Exercise Your “No” Muscle

By Margarita Curtis, Head of School

No. It’s a simple word—and one of the first we learn. As parents, we know the frustration—the anguish—of toddlers who exercise a single-word vocabulary assiduously. In their terrible twos, our children used “no” to set boundaries, express preferences, and demand rights. All fair. We were proud, then amused, then frustrated: they were stonewalling, ignoring us, and being unreasonable.

Flash forward a decade. Today, we parents use “no” to help our risk-taking kids choose a steadier path, to communicate our values, and to protect our families from harm. But sometimes our kids don’t see it that way: they hear us stonewalling, ignoring them, and being unreasonable.

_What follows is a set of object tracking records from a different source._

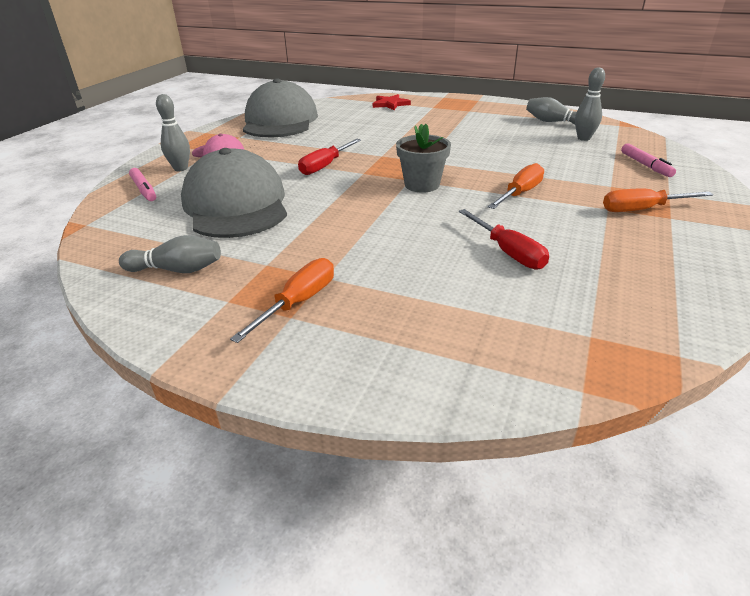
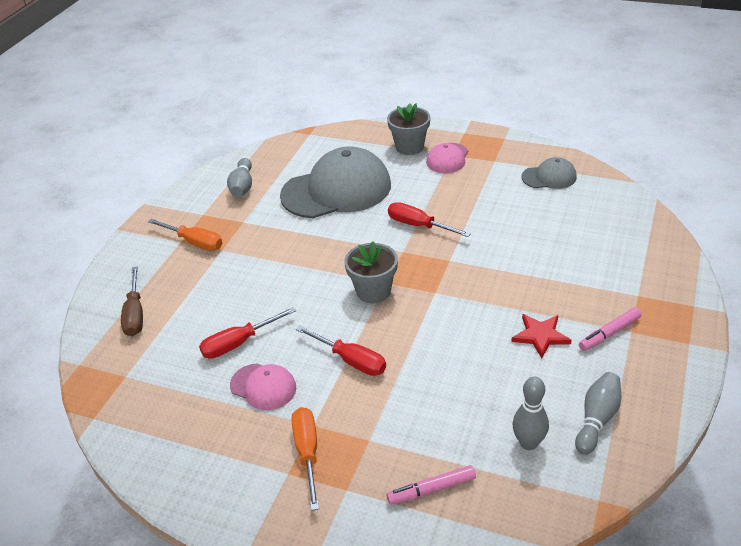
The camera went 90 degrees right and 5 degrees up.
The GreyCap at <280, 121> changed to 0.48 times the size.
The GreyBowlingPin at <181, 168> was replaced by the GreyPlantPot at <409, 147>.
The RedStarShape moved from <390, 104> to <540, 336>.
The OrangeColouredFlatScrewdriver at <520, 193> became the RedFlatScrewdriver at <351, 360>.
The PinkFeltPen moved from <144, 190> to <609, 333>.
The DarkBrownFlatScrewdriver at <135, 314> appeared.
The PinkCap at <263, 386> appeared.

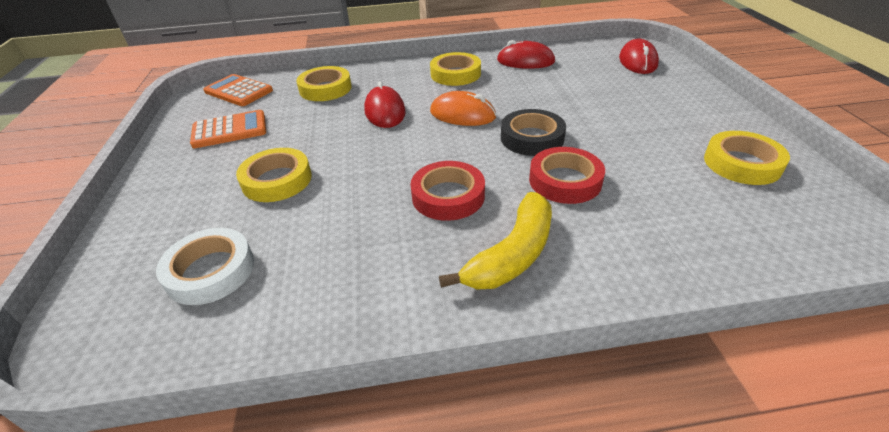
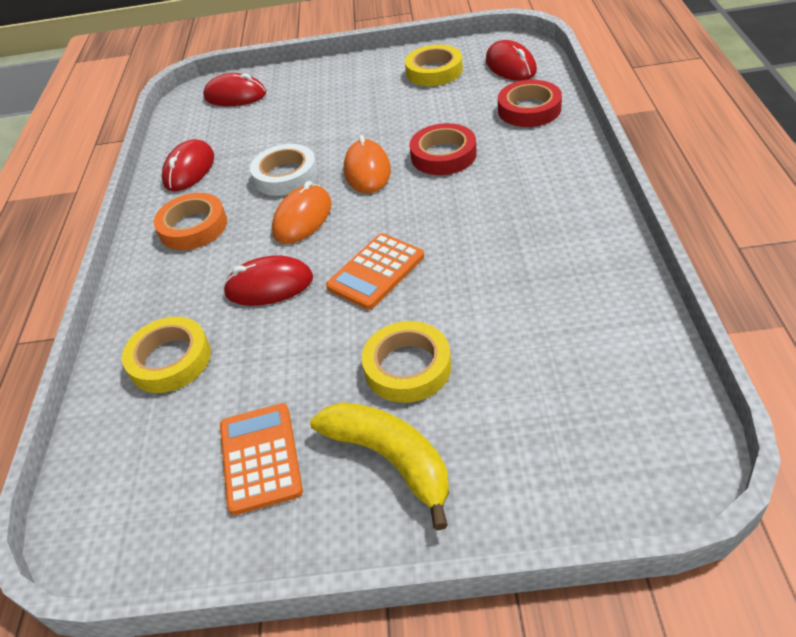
The camera went 80 degrees left and 5 degrees up.
The BrightYellowStickyTape at <455, 74> became the OrangeColouredStickyTape at <193, 227>.
The OrangeColouredPocketCalculator moved from <238, 91> to <376, 272>.
The BlackStickyTape at <532, 138> was replaced by the OrangeColouredComputerMouse at <367, 171>.
The RedStickyTape moved from <448, 196> to <529, 109>.
The BrightYellowToyBanana moved from <512, 254> to <391, 459>.
The SnowWhiteStickyTape moved from <210, 271> to <285, 175>.
The RedComputerMouse at <510, 66> appeared.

Sound familiar? 

Just as our toddlers learned new ways—and new words—for expressing their desires, we too must stretch our communications abilities with our now grown children. Assistant Dean of Students Amie Creagh has a phrase that captures this concept well: she calls it “exercising your ‘no’ muscle.”

Mrs. Creagh’s metaphor is apt and extensible: the more we exercise, the easier it gets. The more flexibility we gain in expressing “no,” then the more options we have for doing so. Like a football player in peak shape, the skills we practice—and the muscles we build—allow us to pass or rush, sneak or scramble (and, occasionally, punt!).

We can all get better at saying “no.”  Here are some guidelines we keep in mind at Deerfield:

  • Make sure “actions match rhetoric”—which is an educator’s way of cautioning against the dangers of “do what I say, not what I do.”
  • When saying “no,” provide alternatives and discuss why they might be better choices.
  • Learn to articulate different degrees of “no.” Sometimes a “no” is not a “no”. . . instead it’s a “Yes, but. . .” Use the opportunity to clarify your expectations—and the consequences of falling short.
  • Recognizing that there’s no such thing as trust without risk, make sure you’re modeling the values you want to see in your children. If you want them to trust your judgment when you say “no,” then it’s important to trust them in other arenas: you get what you give.

There’s no denying that “no” is one of the most important lessons we ever learn, but “no” is not the goal. “No” is merely a tool—a method for focusing our desires and resources, a word for emphasizing what’s important to us—distancing us from dangers and distractions along the way. “No” is the first boundary we set for our children, and, as they grow to adulthood, it becomes a boundary that they learn to set for themselves.

With today’s trends of casual connections and easy answers, it comes as no surprise that “no” is more important than ever. Yet let’s not forget the lessons we’ve learned from our toddlers: “no” can end or obfuscate an important lesson. “No” can frustrate and alienate. Exercising our skill in saying “no” is energy well spent.